Элина снова потянула пакет на себя. Хета продолжала крепко его держать. На лице ее застыла улыбка – извиняющаяся и страшная одновременно.
– Не ходи туда, – повторила Хета.
Элина пожала плечами.
– Не обижайся, конечно, но выглядишь ты просто жутко, – сказала Хета. – Все лицо поедено. Уже ходила туда, как я погляжу, а?
– Что за допрос-то?
– Это необычная щука.
Элине захотелось выйти из магазина, немедленно, и она с силой потянула пакет к себе. Зазвенел колокольчик, дверь распахнулась, в магазин вошел Эско и заорал: «Здра-а-астя!»
Эско был фермером, выращивал репу, жил на другой стороне улицы. К его синему рабочему комбинезону пристали опилки. Эско остановился на пороге. Посмотрел на Хету, на Элину. На пакет, стоявший на прилавке между ними, который обе крепко держали, словно общий подарок, который долго готовили. Хета выпустила пакет из рук. Элина придвинула его к себе. Хета вытерла руки о передник и поздоровалась.
– Так-так, – сказал Эско.
– Привет, – отозвалась Элина.
– Кажется, я вам помешал.
Хета взмахнула рукой:
– Чего тебе, Эско?
– Соль морскую, – ответил Эско, но остался стоять на месте.
– Ладно, я пошла, – сказала Элина.
– Подожди, – Хета взяла с полки пакет соли и в сердцах бросила его на прилавок. – Вот!
Эско стоял в дверях, как усомнившаяся норка перед капканом.
– Не хотел вам мешать, – сказал Эско.
Хета помотала головой:
– Ты никому не помешал. Вот, значит, морская соль-то.
– Ага, – буркнул Эско и направился к прилавку.
– Как у тебя, Эско, строительство забора продвигается?
– На финишной прямой.
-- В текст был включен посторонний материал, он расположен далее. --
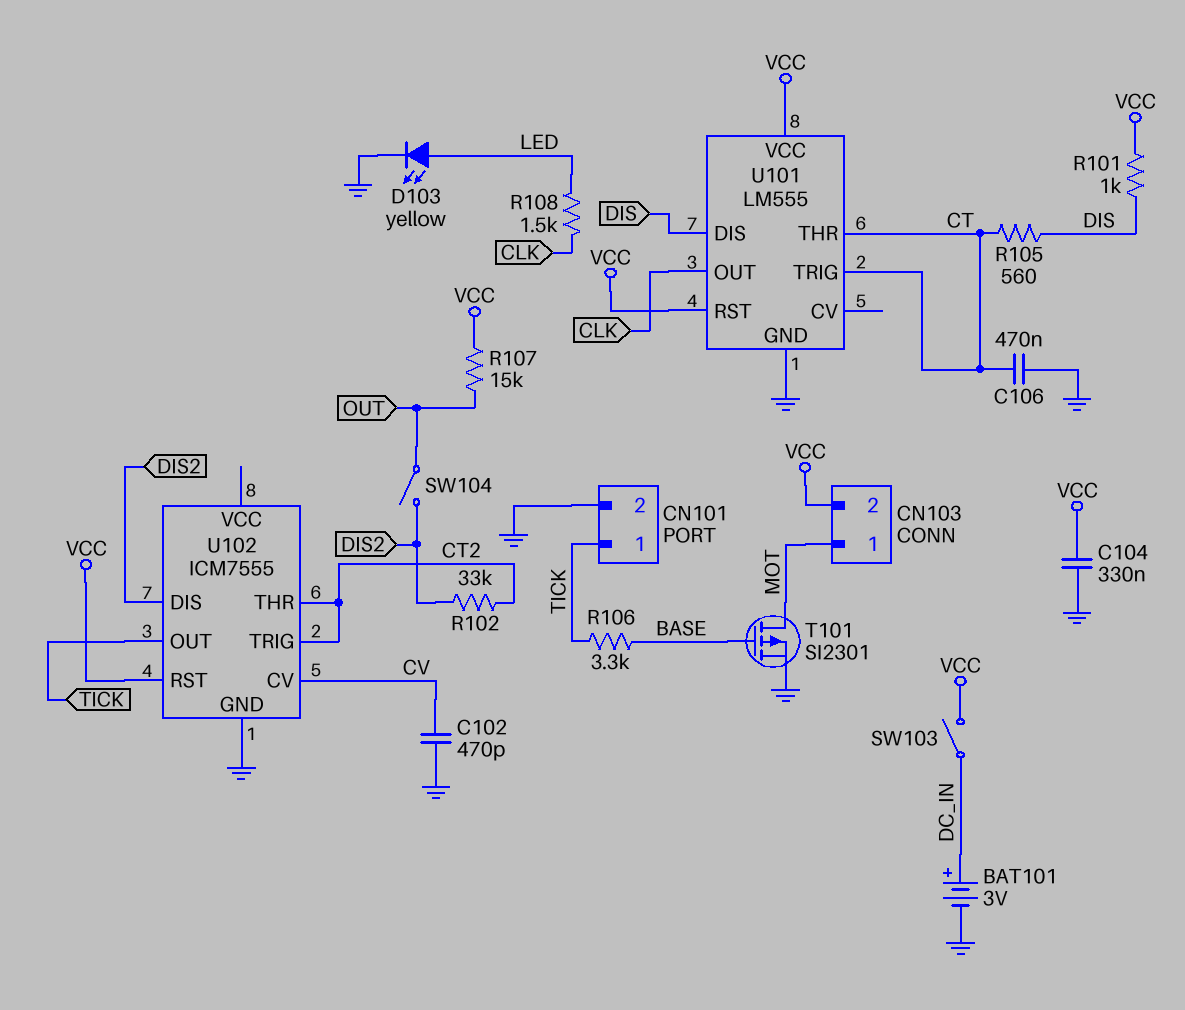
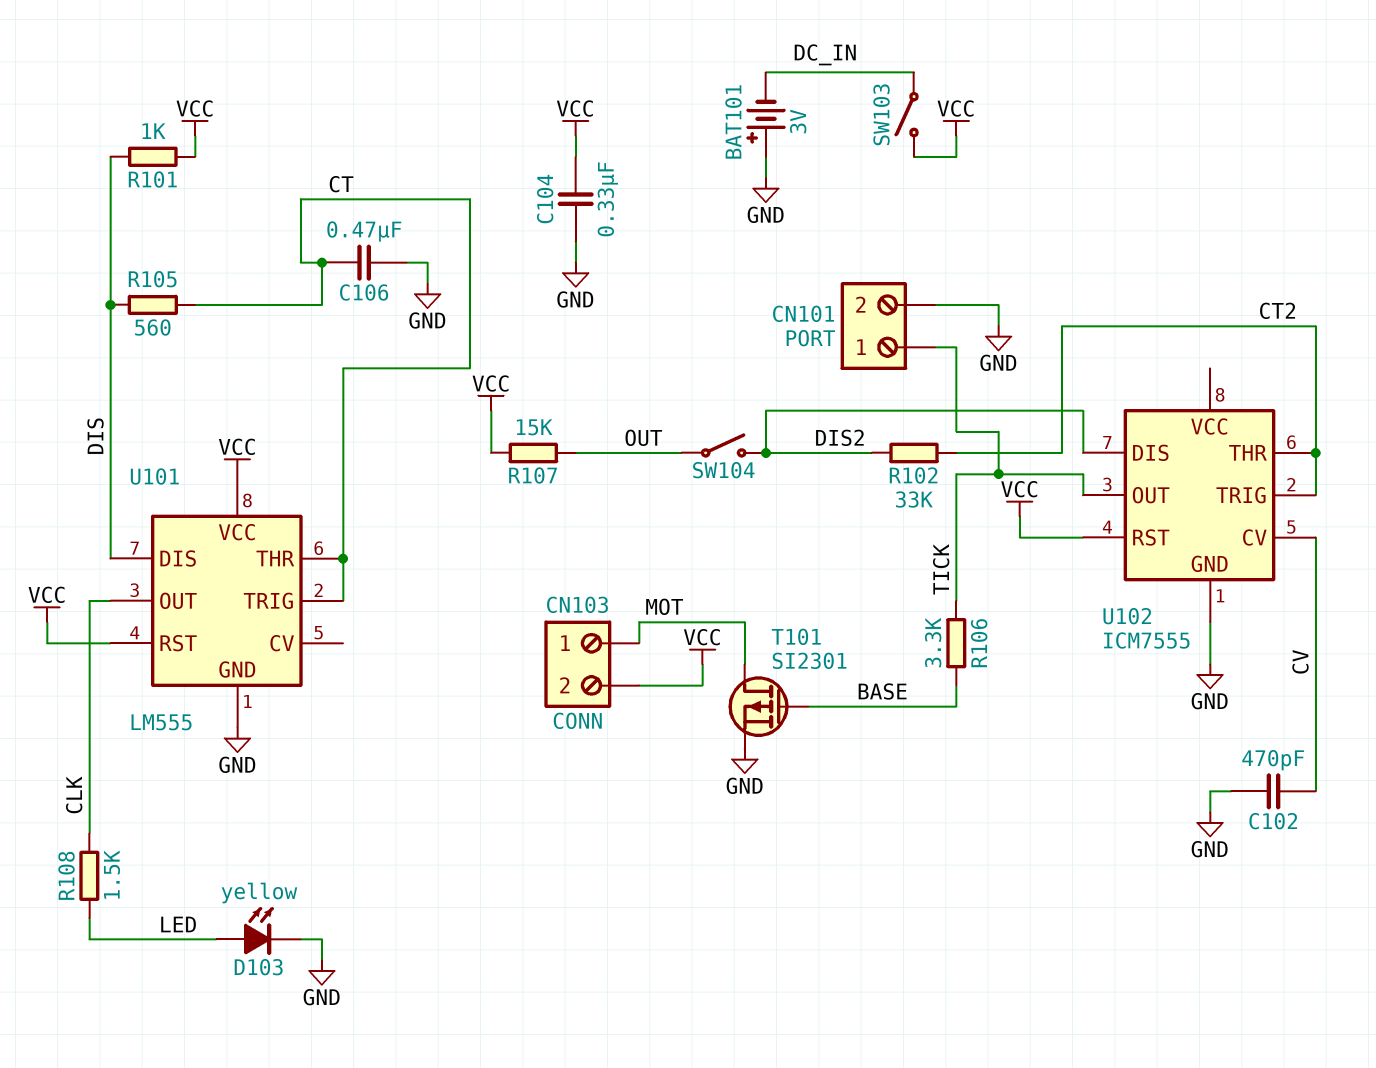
BAT101: 3V (plus DC_IN, minus GND) -> 3V (plus GND, minus DC_IN)

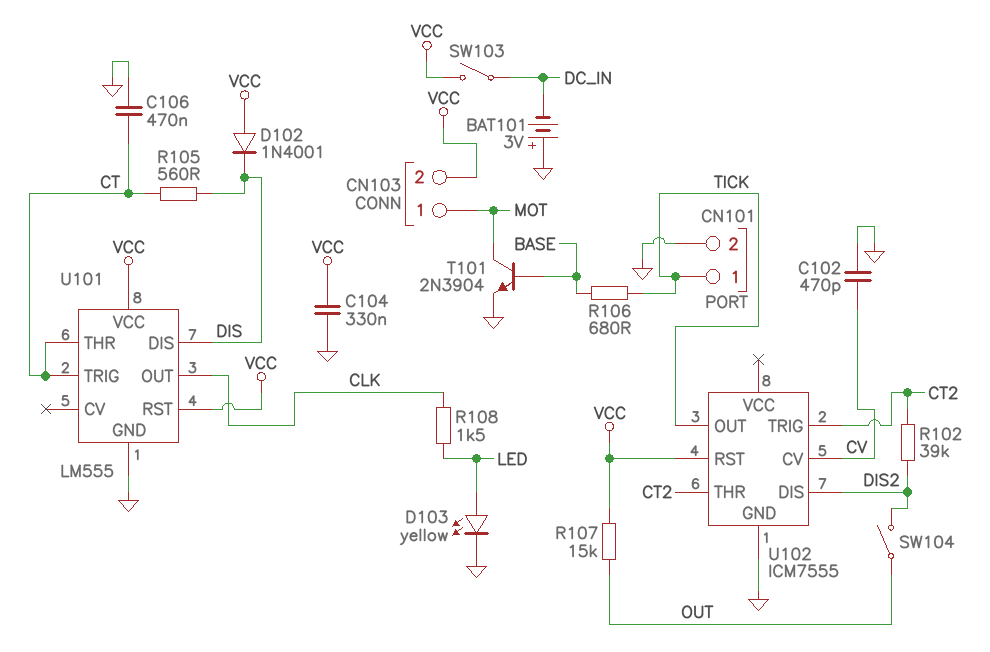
D102: none -> diode 1N4001 (A VCC, K DIS)
R101: 1k (DIS, VCC) -> none
R102: 33k (CT2, DIS2) -> 39k (CT2, DIS2)
R106: 3.3k (BASE, TICK) -> 680 (BASE, TICK)
T101: PMOS SI2301 (G BASE, D MOT, S GND) -> NPN 2N3904 (B BASE, C MOT, E GND)

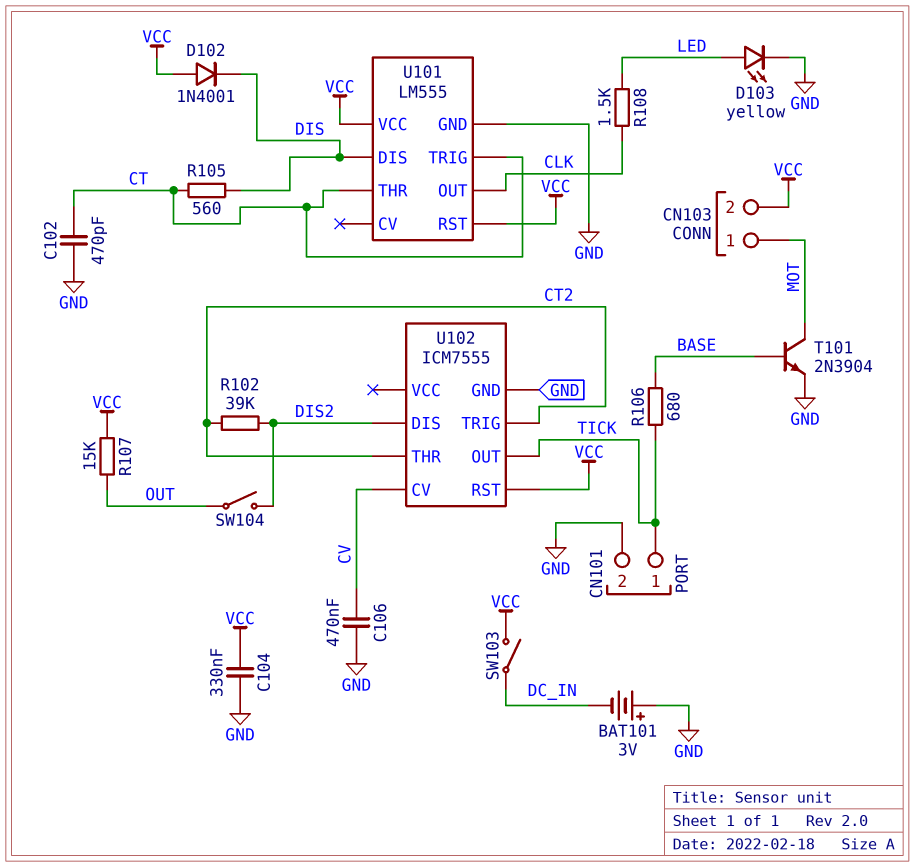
C102: 470pF (CV, GND) -> 470pF (CT, GND)
C106: 470nF (CT, GND) -> 470nF (CV, GND)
Но пора завязывать с этим делом, ураган надвигается.
Хета попыталась пригвоздить Элину взглядом на месте, но та уже была в дверях. Эско протянул монеты Хете, которая на него даже не посмотрела. Она выскочила из-за прилавка и крикнула:
– Эта щука непростая, слышишь!
Элина открыла дверь и, сойдя по ступенькам, направилась к машине. Хета кинулась за ней на лестницу.
– Стой! – крикнула Хета.
Элина бросила пакет на переднее сиденье. Посмотрела на юго-запад. Там набухала толстая черная туча, по цвету напоминавшая пригоревшую рисовую кашу.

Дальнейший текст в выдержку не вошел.